Anne Dalke's picture

In Jane Bowles' short story, "A Guatemalean Idyll," a tourist, discontented in Antigua, asks, "What is the point of traveling?" Maybe, living in Antigua for the next three weeks, I'll find a few answers to this question...?

On this anniversary, rather than looking back to look forward, I'm traveling in Central America with my daughter Marian and my husband Jeff. Marian has lived in Mexico, and is fluent in Spanish. Jeff and I have no experience either living or speaking in this part of the world.

When we touched down in Guatemala City yesterday afternoon, the whole plane load of people burst into applause.

Marian: "This expresses our gratitude to the pilot."

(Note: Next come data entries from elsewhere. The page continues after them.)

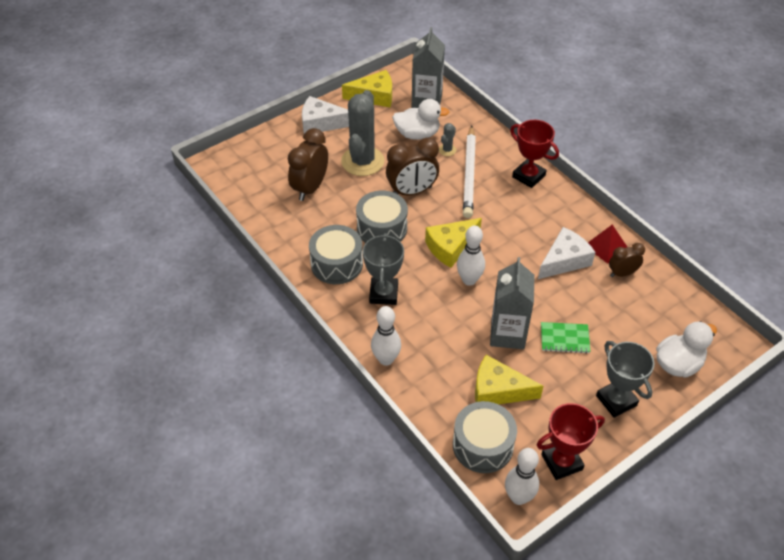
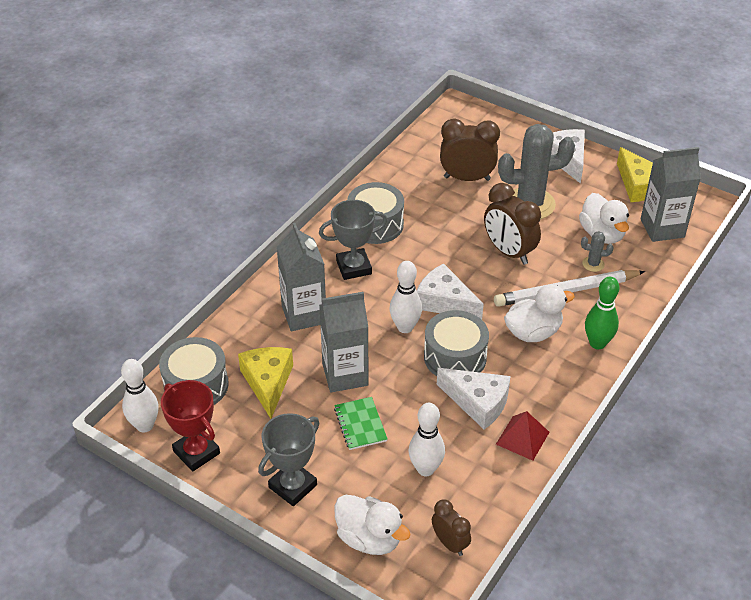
camera: 70 degrees right, 5 degrees down
(382, 228) = (441, 243): grey drum -> grey drum (455, 357)
(386, 359) = (272, 290): white bowling pin -> white bowling pin (425, 469)
(426, 344) = (304, 314): none -> grey carton
(450, 247) = (444, 302): yellow cheese -> white cheese
(504, 206) = (533, 332): none -> white duck
(528, 176) = (597, 343): red trophy -> green bowling pin
(622, 273) = (486, 461): brown clock -> brown clock (450, 543)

Anne: "Perhaps this suggests an uncertainty that we would be landing safely?"

Jeff:"Are we one or two hours behind time?"

Marian: "Parentals: There is one thing you need to know while living in a new country. You are not going to understand everything. Why people clap. What time it is."

Anne: "Inquiring minds want to know."

Marian: "Your mind wants to know. Your mind needs to change."

At this point, all the old women around us pull their suitcases down from the overhead bins, place them on their heads, and walk free-handed off the plane. Somewhat bewildered (how can they do this, without holding on?), we follow.

The drive from Guatamala City to Antigua is an adventure. There are many cars, quite a few of them stopped in the middle of traffic. The road is winding, mountainous and under repair. The traffic is heavy; quite a few of the cars are stopped, w/ engine trouble or flat tires, in the middle of the road. There are many riders in the open backs of pick-up trucks.

But Antigua (when we finally arrive) is a place stopped-in-time, a beautifully preserved (for tourists?) place: all flowers and ruins, bright and beautiful colors (of buildings and flora and people's clothing), all surrounded by three tall volcanos: Agua, Fuerte y Acatenago (water, fire, and ....?) It feels out-of-time, preserved under glass, not real. I hear echoes of my college years spent in Williamsburg, Virginia. And--in our casita--there's a musty smell, just like the cottage that is Dalke's Rivercliff. We've come very far to experience the smell of home.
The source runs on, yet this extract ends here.